This morning, I recorded a podcast with Keith Shaw from Network World. Our discussion was about the 5 mistakes people make when moving out into the cloud. The podcast should be available next week, but in the meantime, I thought I would share a nice analogy that Keith came up with illustrating the difference between public and private clouds.
Clouds are like swimming pools. Private clouds are like a pool in your backyard. Every pool has a fence for reasons of practicality and liability. Since this is your pool, you get to decide who is allowed to go for a dip. Sometimes there is only one person in the pool; sometimes there’s ten—but anybody going for a swim is your responsibility. Each day you add chlorine and keep up with the cleaning. But more likely, you hire someone to do this for you.

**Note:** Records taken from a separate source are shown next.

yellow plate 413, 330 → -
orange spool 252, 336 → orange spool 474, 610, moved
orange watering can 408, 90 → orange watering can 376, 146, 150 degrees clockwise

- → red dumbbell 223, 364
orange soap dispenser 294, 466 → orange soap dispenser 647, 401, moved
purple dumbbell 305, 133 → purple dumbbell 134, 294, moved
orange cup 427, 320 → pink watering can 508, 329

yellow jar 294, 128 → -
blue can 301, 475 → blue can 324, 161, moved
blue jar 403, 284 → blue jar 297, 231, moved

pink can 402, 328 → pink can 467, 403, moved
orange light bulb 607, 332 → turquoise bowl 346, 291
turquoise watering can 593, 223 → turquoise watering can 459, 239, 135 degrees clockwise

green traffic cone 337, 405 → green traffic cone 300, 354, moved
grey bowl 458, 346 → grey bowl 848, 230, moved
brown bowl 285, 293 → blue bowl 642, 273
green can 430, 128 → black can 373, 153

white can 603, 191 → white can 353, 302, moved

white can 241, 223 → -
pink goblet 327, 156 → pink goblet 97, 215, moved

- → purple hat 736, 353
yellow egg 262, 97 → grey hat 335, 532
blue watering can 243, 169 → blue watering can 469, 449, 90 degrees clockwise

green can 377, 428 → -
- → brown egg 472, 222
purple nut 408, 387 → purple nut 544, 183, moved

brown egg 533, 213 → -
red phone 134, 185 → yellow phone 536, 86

Public clouds are like public pools. Someone else—probably the city—builds the pool and maintains it. Anyone who can pay the admission is welcome, as long as they agree to follow a few simple rules. There are lifeguards to watch over you and your kids, and you trust the pool management has checked them out to make sure they are trustworthy and posses the proper credentials. Often the public pool is crowded, and there is this annoying fat kid that keeps doing cannonballs close to where you are swimming, but overall it provides good value. True, once you came home with a strange itch, but the local public pool is certainly cheaper and a lot less work than maintaining your own.
It’s just too bad they don’t serve daiquiris.